Le silence est peut-être la forme la plus perverse de la manipulation de l’information.

Faire disparaître des médias l’information sur des faits et des réalités inconfortables pour les classes gouvernantes et oligarchiques est un procédé fréquemment utilisé qui, non seulement fait souffrir encore plus ceux qui ont subi ces offenses, ainsi que leurs proches, mais aussi permet aux responsables d’échapper à l’action de la justice. Les faits tombent alors graduellement et inexorablement dans l’oubli.

En plus d’oser nier les faits et de les qualifier de rumeurs, les élites au pouvoir imposent le silence, au travers de menaces et d’agressions physiques, à des individus et des institutions, de pressions pour faire taire ou bien faire licencier des journalistes qui les mettent en danger – comme pour le cas de la journaliste détachée Carmen Aristegui—, ou bien en faisant disparaître et en assassinant des journalistes et des communicateurs dont le seul délit est de rechercher la vérité et d’offrir un contrepoids aux versions officielles.

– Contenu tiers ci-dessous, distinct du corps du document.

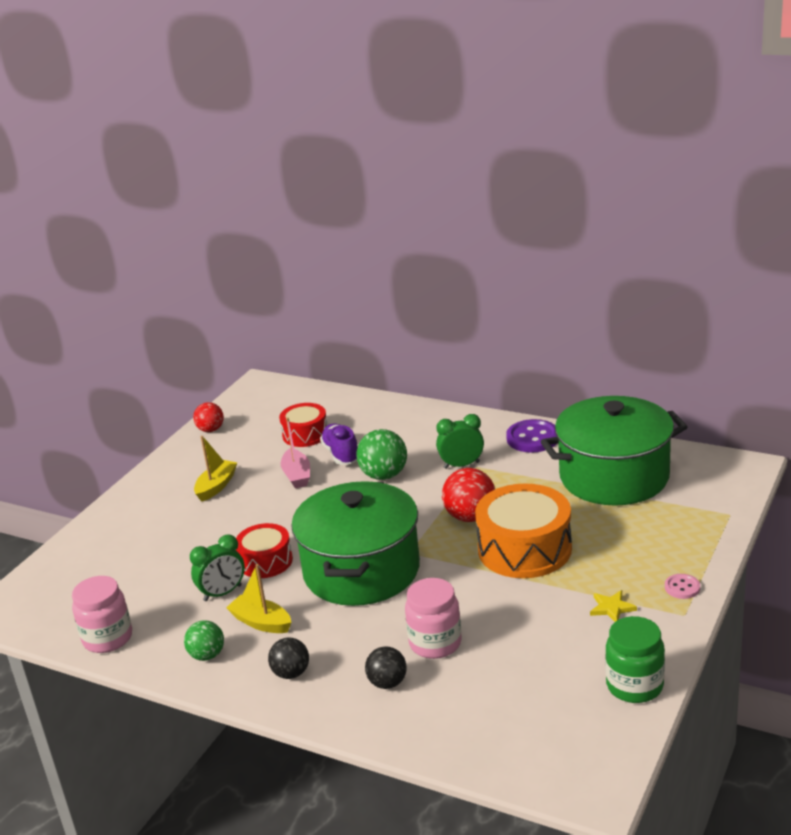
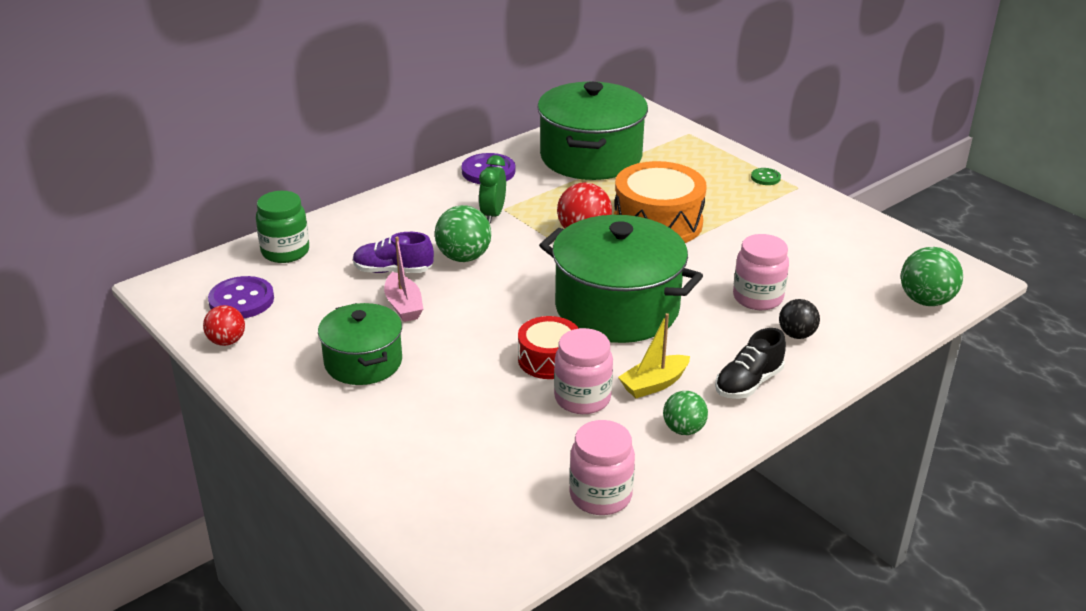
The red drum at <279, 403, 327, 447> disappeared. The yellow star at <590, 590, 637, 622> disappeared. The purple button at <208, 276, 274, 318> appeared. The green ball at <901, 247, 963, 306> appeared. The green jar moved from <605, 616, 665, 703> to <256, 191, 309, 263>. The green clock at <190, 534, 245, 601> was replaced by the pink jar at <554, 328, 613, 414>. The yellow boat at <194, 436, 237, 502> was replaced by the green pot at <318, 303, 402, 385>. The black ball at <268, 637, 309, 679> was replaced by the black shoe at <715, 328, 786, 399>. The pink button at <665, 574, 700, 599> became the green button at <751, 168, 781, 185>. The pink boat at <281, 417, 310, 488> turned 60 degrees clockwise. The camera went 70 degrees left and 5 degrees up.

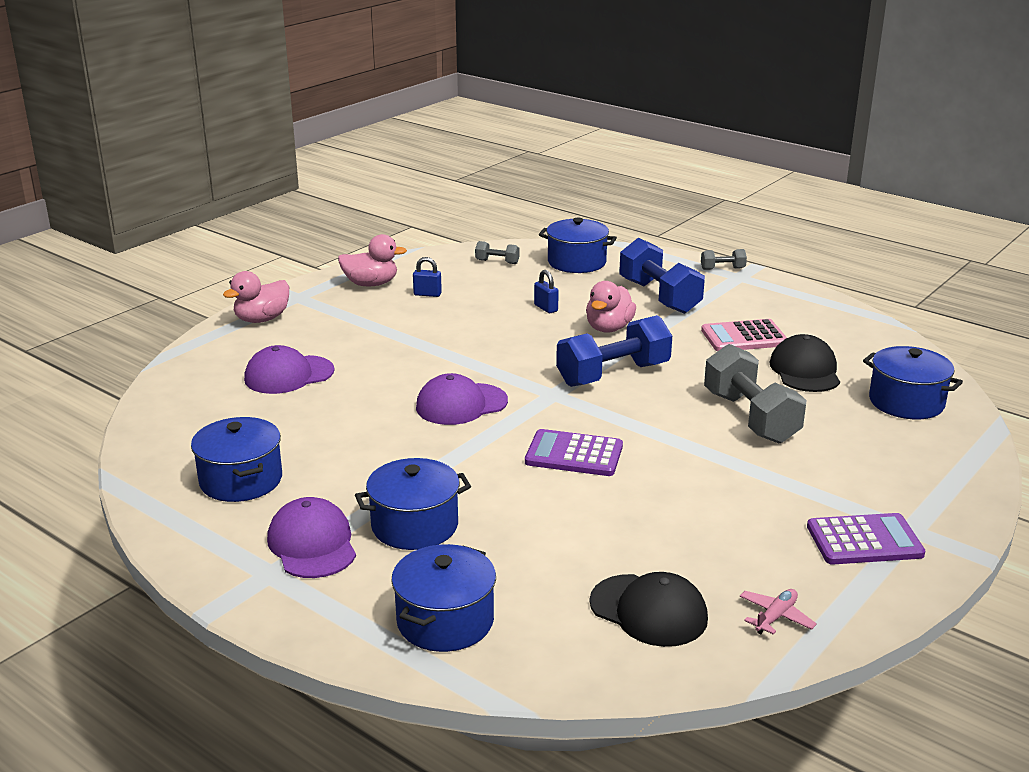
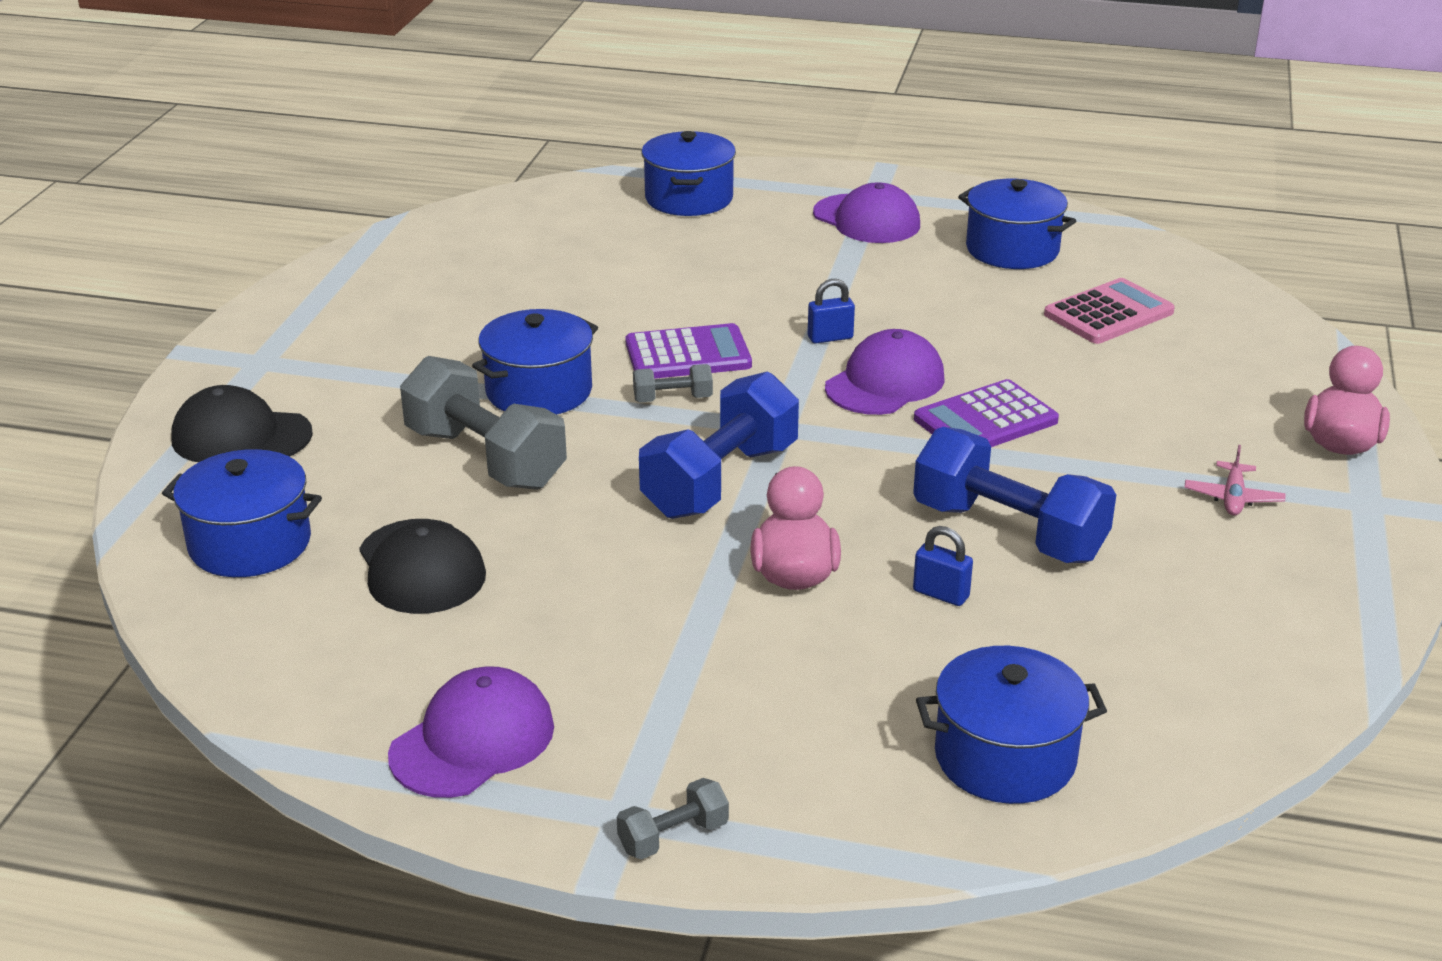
The pink duck at <338, 234, 407, 286> disappeared. The purple cap moved from <244, 345, 335, 394> to <388, 666, 554, 798>. The blue pot moved from <355, 458, 471, 550> to <472, 309, 598, 415>. The blue padlock moved from <413, 257, 442, 297> to <808, 279, 855, 343>. The grey dumbbell moved from <475, 241, 520, 264> to <633, 364, 713, 402>. The black cap moved from <590, 572, 708, 647> to <171, 385, 313, 462>. The blue dumbbell moved from <619, 238, 705, 314> to <913, 427, 1116, 563>. The pink calculator moved from <701, 319, 787, 352> to <1044, 278, 1175, 344>. The pink plane moved from <740, 589, 817, 635> to <1184, 445, 1285, 516>. The purple calculator moved from <807, 513, 925, 565> to <914, 379, 1059, 447>. The camera went 155 degrees right and 5 degrees up.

Pour donner un autre exemple de la politique de manipulation de la réalité, de la dissimulation de la violence et de l’insécurité qui continuent de marquer la vie sociale mexicaine, le Président Peña a déclaré il y a quelques jours que « la Stratégie Nationale de la Sécurité de son Administration fonctionne ».

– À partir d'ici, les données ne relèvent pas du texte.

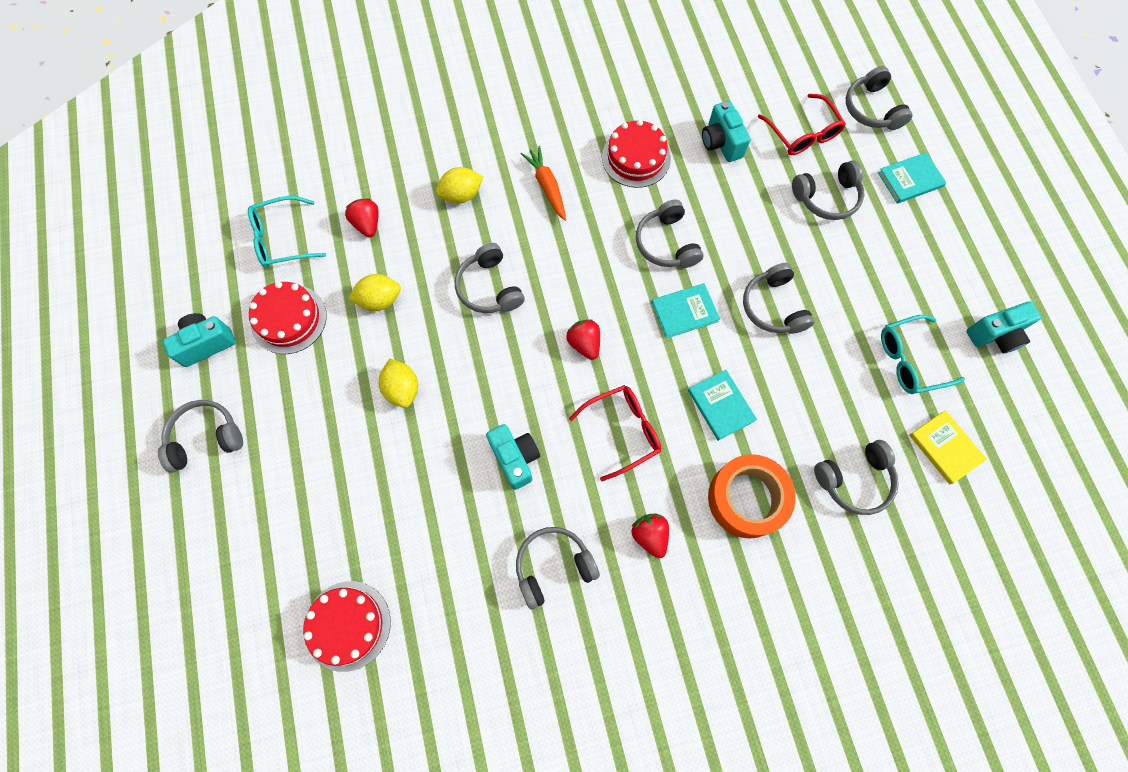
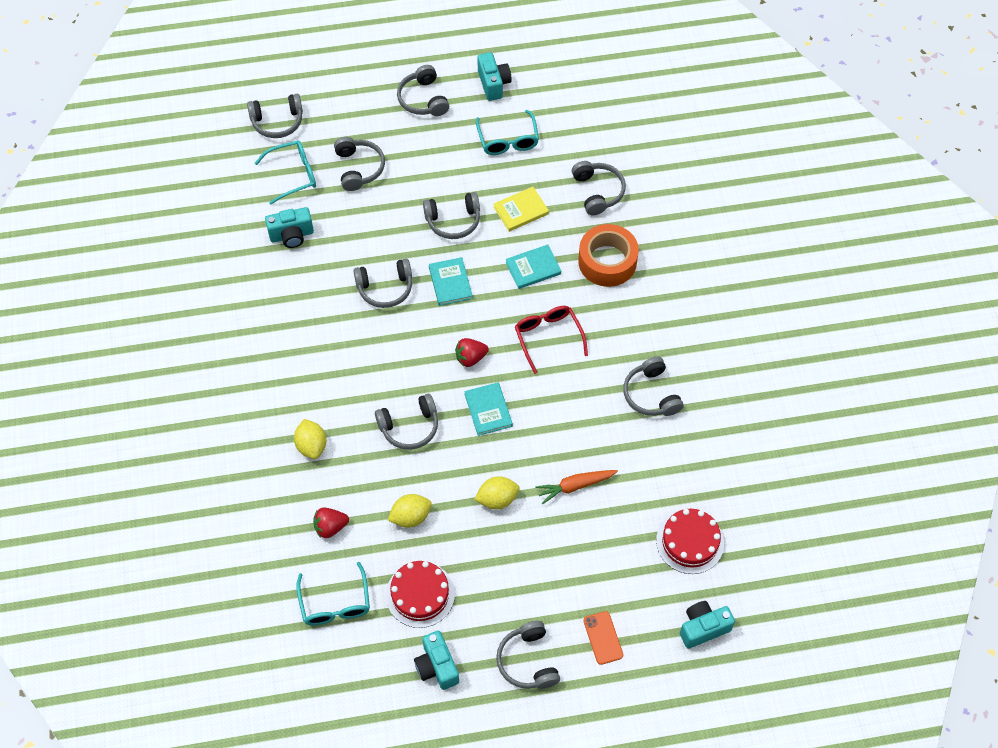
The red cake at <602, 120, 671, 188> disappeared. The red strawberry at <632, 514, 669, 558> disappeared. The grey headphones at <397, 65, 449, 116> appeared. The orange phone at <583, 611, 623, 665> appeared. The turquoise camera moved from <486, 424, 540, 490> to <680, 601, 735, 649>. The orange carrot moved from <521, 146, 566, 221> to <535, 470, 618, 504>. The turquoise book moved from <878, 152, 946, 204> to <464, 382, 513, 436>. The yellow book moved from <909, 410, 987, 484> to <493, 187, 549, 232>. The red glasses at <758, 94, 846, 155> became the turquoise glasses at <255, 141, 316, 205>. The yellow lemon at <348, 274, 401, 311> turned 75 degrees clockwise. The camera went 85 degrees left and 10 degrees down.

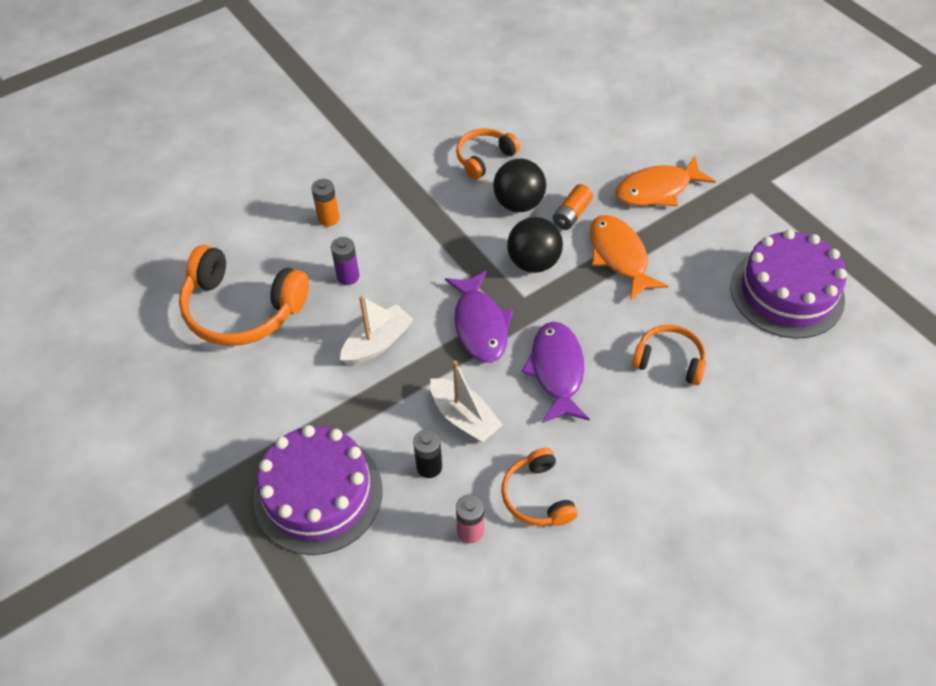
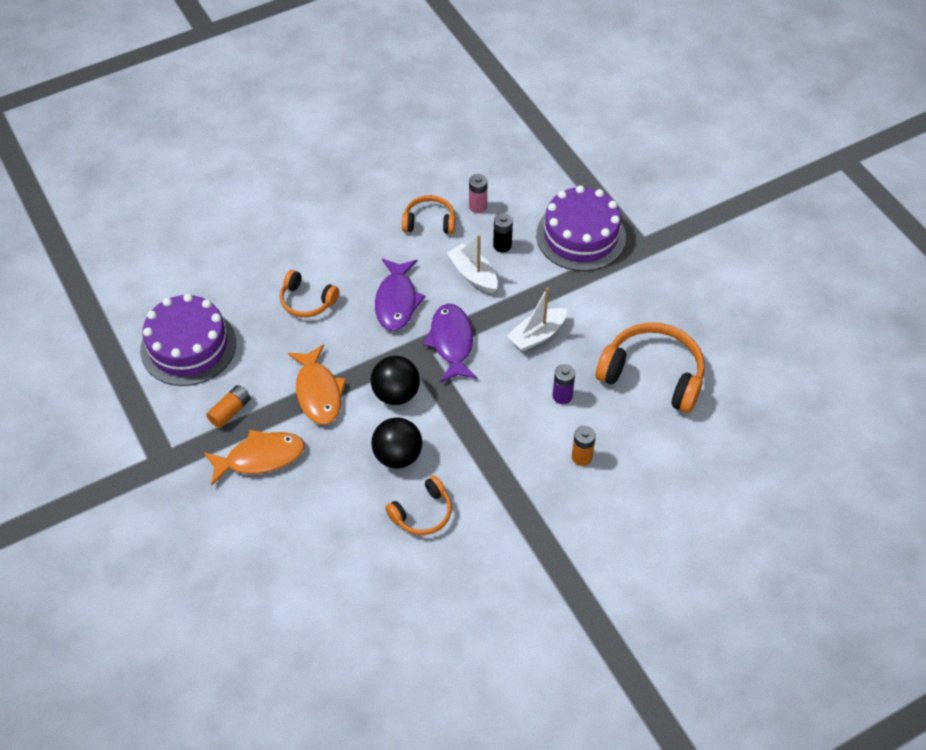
The orange battery moved from <553, 184, 593, 230> to <206, 385, 251, 428>. The orange headphones at <501, 448, 578, 526> turned 75 degrees counterclockwise. The camera went 175 degrees left and 0 degrees up.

Peña Nieto met en avant la détention de plusieurs leaders de la délinquance organisée comme si le gros problème de violence qu’il y a au Mexique serait ainsi résolu, comme si cette détention allait permettre l’arrêt du trafic et de la distribution des drogues illicites, le trafic des personnes, la prise d’otage, l’extorsion et tant d’autres délits qui, en plus, comptent avec la complicité et la protection des policiers et des fonctionnaires publics ; des détentions qui sont seulement des coups médiatiques et de pures déclarations sans renforcement de la présence de l’autorité, une diminution de la violence à sa plus petite expression qui ne permet pas d’améliorer les conditions de sécurité et d’assurer la tranquillité.

Mais la paix et la tranquillité ne sont pas revenues dans la société mexicaine.